Saturday, June 23, 2018

Warsaw 1944: Hitler, Himmler and the Warsaw Uprising Alexandra Richie Farrar, Straus and Giroux 2013 738 Pages $40.00 ISBN: 978-0374286552




Alexandra Richie, the author of this riveting account of the Polish uprising against the Nazis in Warsaw in August 1944, also wrote the critically acclaimed Faust’s Metropolis, a political and cultural history of Berlin. Turning her attention to wartime Poland, she provides not only descriptions of the murderous onslaught by Himmler’s SS against the Poles but also of Allied treachery, result­ing in the Soviet Union imposing a communist government in Poland following the war. Richie states that comparisons between the Warsaw ghetto uprising of 1943 with that of the Warsaw Uprising in 1944 are inevitable, but “there is absolutely no equivalence between the tragic fighters of 1943 and those who…took up arms in 1944.” The Jews in the Warsaw ghetto had no choice because they had been condemned to death. “They had only two choices: to be murdered in Treblinka or to be killed fighting in the tiny area remaining to them.” The Polish uprising, however, occurred for political reasons, to demonstrate to the world that the Poles had helped liberate their capital and to prove that they deserved an independent state, free from German or Soviet control.
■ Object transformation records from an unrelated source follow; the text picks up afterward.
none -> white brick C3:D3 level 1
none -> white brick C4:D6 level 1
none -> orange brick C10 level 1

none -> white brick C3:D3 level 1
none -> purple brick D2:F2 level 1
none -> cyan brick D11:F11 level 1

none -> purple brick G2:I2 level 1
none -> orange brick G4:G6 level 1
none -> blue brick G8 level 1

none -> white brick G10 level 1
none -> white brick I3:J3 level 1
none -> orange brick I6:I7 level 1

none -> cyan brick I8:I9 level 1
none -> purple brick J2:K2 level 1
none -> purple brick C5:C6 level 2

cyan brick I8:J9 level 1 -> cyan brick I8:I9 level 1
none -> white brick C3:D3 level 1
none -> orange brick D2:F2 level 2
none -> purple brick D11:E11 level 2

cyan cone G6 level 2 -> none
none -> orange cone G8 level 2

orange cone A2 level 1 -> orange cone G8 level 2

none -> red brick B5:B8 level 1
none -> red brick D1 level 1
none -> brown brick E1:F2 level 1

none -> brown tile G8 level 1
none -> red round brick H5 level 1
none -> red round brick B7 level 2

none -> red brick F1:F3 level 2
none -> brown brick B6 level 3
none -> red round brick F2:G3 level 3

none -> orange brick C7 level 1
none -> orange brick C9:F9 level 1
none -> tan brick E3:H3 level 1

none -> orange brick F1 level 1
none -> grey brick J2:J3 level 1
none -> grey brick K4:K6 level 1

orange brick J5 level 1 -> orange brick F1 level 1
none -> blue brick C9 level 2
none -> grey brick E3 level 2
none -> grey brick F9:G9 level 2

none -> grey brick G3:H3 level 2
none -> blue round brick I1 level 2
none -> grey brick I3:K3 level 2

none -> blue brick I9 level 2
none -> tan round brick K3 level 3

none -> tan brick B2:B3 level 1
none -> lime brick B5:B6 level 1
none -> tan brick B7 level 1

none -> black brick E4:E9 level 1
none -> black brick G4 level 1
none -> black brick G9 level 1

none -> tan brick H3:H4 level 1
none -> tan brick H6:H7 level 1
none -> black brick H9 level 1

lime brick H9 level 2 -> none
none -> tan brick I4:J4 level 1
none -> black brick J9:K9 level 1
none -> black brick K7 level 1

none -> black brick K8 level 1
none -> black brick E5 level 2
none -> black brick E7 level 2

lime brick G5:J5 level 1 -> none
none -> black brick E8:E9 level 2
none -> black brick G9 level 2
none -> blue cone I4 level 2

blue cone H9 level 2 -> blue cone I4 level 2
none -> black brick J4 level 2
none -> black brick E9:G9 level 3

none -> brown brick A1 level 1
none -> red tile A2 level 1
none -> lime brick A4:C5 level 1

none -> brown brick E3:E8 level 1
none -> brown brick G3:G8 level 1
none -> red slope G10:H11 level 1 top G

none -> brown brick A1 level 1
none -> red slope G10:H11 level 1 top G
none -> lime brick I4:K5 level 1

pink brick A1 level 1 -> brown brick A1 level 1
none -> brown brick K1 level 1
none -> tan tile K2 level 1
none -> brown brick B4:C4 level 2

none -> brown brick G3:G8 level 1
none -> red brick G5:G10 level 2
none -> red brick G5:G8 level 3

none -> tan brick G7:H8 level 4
Richie notes that approximately one thousand Jews escaped from the ghetto and fought in the Polish Home Army (AK) during the Warsaw Up­rising. The AK was ostensibly under the command of the London-based Polish Government in Exile, which was committed to a democratic republic in Poland following the defeat of Nazi Germany. Stalin, allied with the U.S. and Great Britain, had different plans for Poland, however, namely the establishment of a communist state under the direct control of the Soviet Union. Richie describes how the 1944 Soviet defeat of the Nazis at Bagration in Byelorussia led the AK to conclude that Germany was on the verge of defeat, thus precipitating the uprising against their Nazi captors. The AK leadership counted on the Soviet Union to move swiftly into Warsaw and conclusively defeat the enemy. This did not happen; Richie brilliantly explains how Hitler—fanatically committed to the destruction of Warsaw, murdering the AK ”Bandits” and killing much of the Polish population—sent fresh reserves into Warsaw to put down the uprising as well as making a stand against the Soviets along the Vistula river. Stalin saw in Hitler’s action an opportunity to refrain from helping the AK, thus allowing their ultimate defeat and promoting its own Polish allies in Lublin as the legitimate government in Poland following the war. The U.S. and Great Britain, fearful of alienating Stalin, went along with this betrayal of Poland.

Much of Richie’s work graphically describes the brutality of Him­mler’s SS toward the Poles—the indiscriminate murder of civilians, rapes, looting, the destruction of Warsaw, as well as the murder of the remnant of the Jewish population of Warsaw who were hidden in parts of the city.